You might consider Konosuke HD. It's not stainless, but semi-stainless. If you dry it after work is done you won't have rust issues. It is not very reactive.

Also, are you willing to consider Powder metallurgy (PM) steels like ZDP-189, R2, SG, etc? They are pretty much stainless.


----------



## a i portnoy (Jul 26, 2013)

First, thank you for the reply.

Second, If the ZDP-189, R2, SG, etc are semi-stainless then sure I am open for suggestions. 

Not sure I like the Konosuke HD tho. Isn't it a laser ? I need a semi workhorse


----------



## mike9 (Jul 13, 2012)

Yoshihiro Molybdenum Gyuto is a nice knife for the money.  <$200 and it takes and hold a nice edge.  You didn't mention if you prefer a Wa or Yo style handle.  Ginsanko or "silver 3" might be a good alternative given your budget.  With the Yoshihiro you'd have money left over for stones.


----------



## a i portnoy (Jul 26, 2013)

I actually don't mind the type of handle nor do I can about esthetics

Mostly I care about edge retention, resistance to corrosion and blade geometry.

Btw would it matter if my budget will go up to $350?


----------



## boar_d_laze (Feb 13, 2008)

There are a great many knives which satisfy your criteria for well under your budget; and $300 is probably way too much to spend on a student knife. 

But circumstances differ, and perhaps I'm reading too much into your CT "culinary student" self description.  Could you talk about how you plan to use and maintain the knife? 

BDL


----------



## a i portnoy (Jul 26, 2013)

I am a student who is about to graduate and I will be working in a hotel kitchen as a prep cook

Another reason I want a really good knife is the fact that I am in love with knives and my dream is to become a professional bladesmith so it wouldn't hurt to get a nice knife (Plus I rarely spend money on things and this is something that would give me great joy even if it is overpowered for a first timer prep cook) 

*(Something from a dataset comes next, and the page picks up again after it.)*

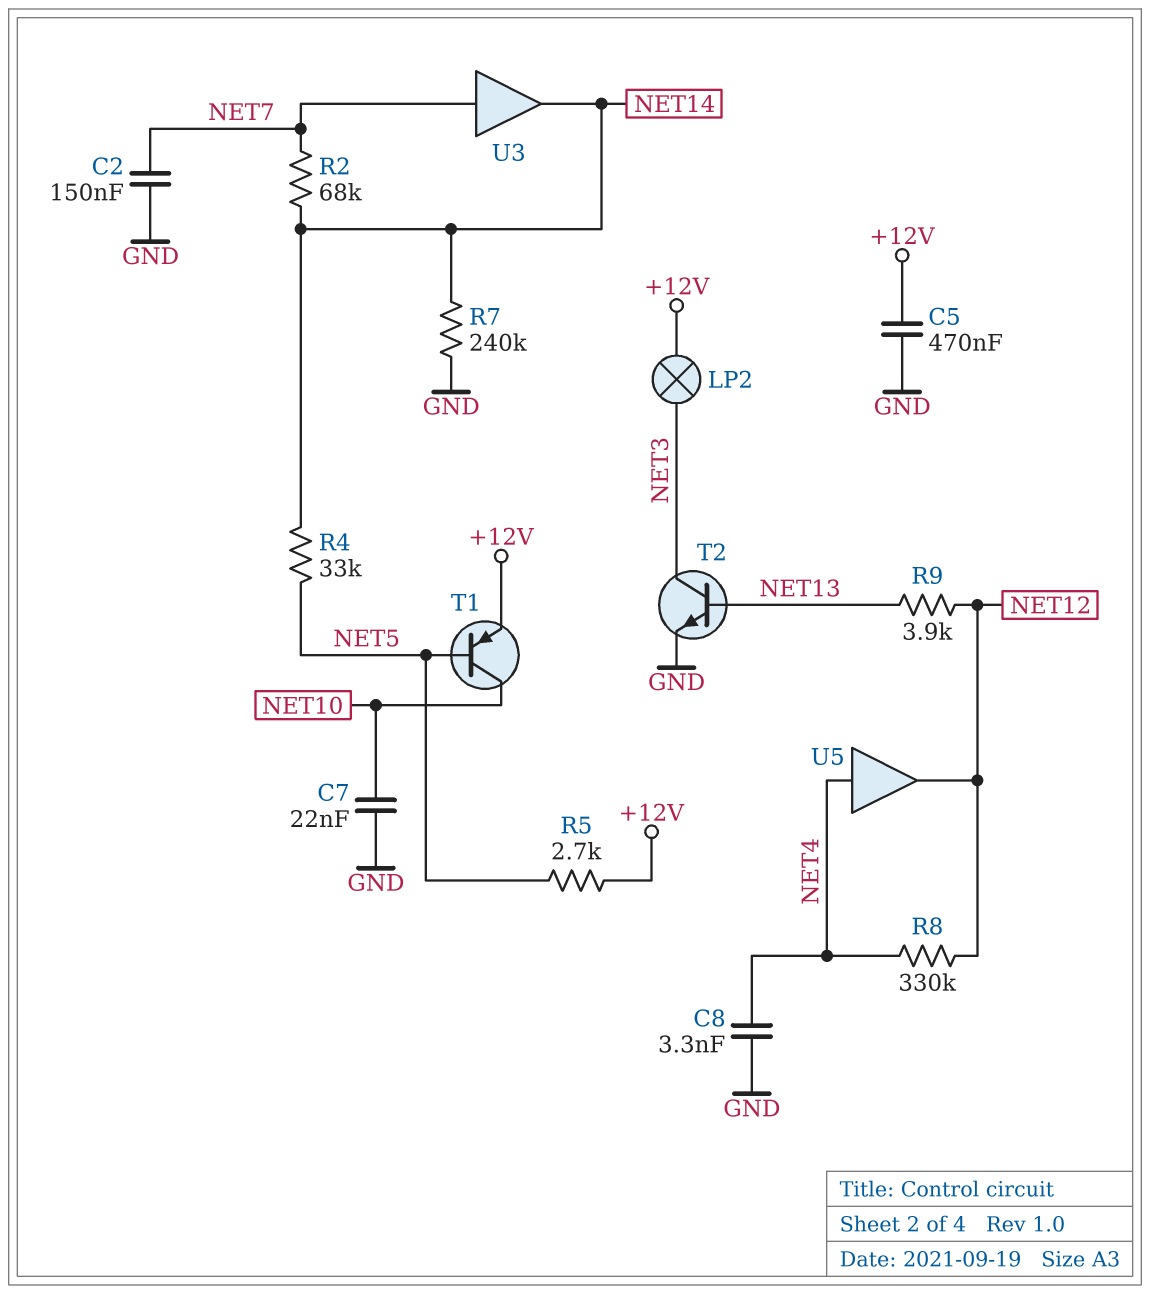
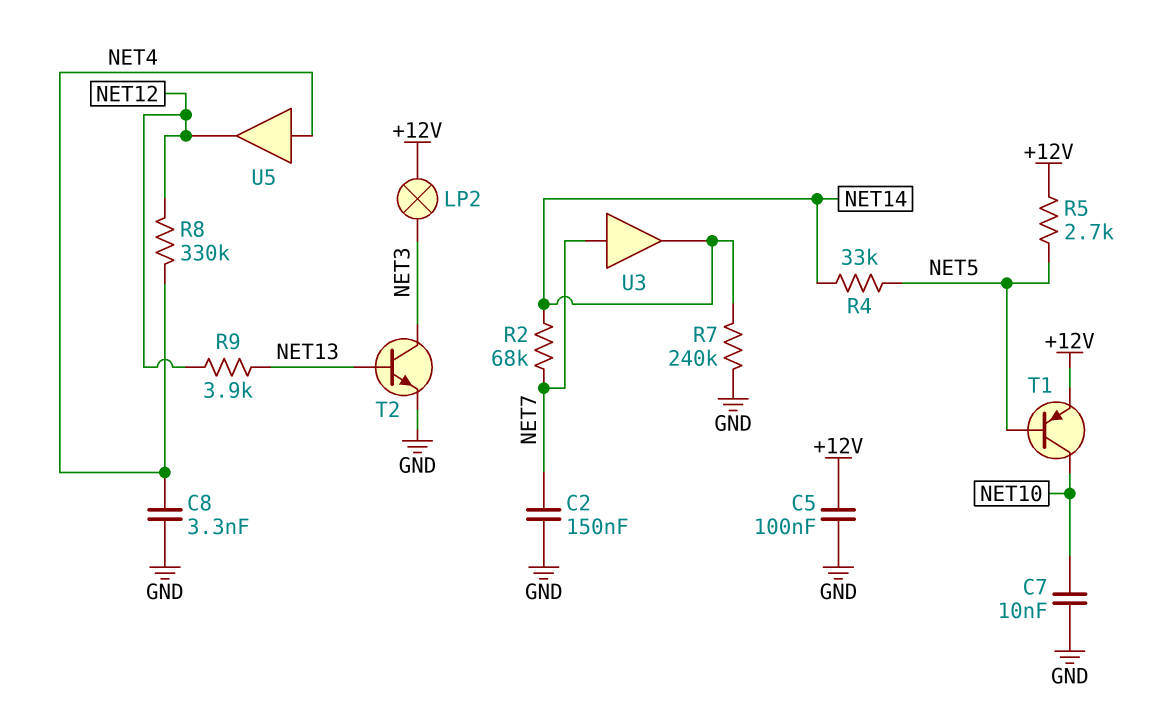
C5: 470nF (+12V, GND) -> 100nF (+12V, GND)
C7: 22nF (GND, NET10) -> 10nF (GND, NET10)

Edit: Not sure about how I will maintain it, but I did order a 1100 grit and a 5000 grit Japanese waterstones and I will also buy a honing rod to go with my knife

Ofc I will do anything it takes to keep my knife at top condition as knives are a hobby for me and I enjoy to spend time on them


----------



## harlock0083 (Feb 11, 2013)

I'd hesitate to bring a $300 dollar knife to work. Not that I don't trust anyone, but you never know.


----------



## mrmexico25 (Jan 7, 2012)

harlock0083 said:


> I'd hesitate to bring a $300 dollar knife to work. Not that I don't trust anyone, but you never know.


You just need to be sure that no one uses it, if you do. I find it hard to trust people with stuff they didn't buy, in general.


----------



## a i portnoy (Jul 26, 2013)

The knife is personal property. All you need to do is to inform people to never use your knife and if you are scary enough no one will touch it.


----------



## cheflayne (Aug 21, 2004)

I never have a problem with anyone going near my knife at work. They give it a wide berth. Maybe I am scary enough. /img/vbsmilies/smilies/laser.gif


----------



## boar_d_laze (Feb 13, 2008)

Given your givens, your price range makes a lot of sense.  As a prospective knife maker, I'd like to steer you towards a semi-custom of some sort but there aren't many of those you can afford.  You might find some of the Richmonds interesting in that they've got a couple which are very "niche," but their Lamson made knives aren't without issues. 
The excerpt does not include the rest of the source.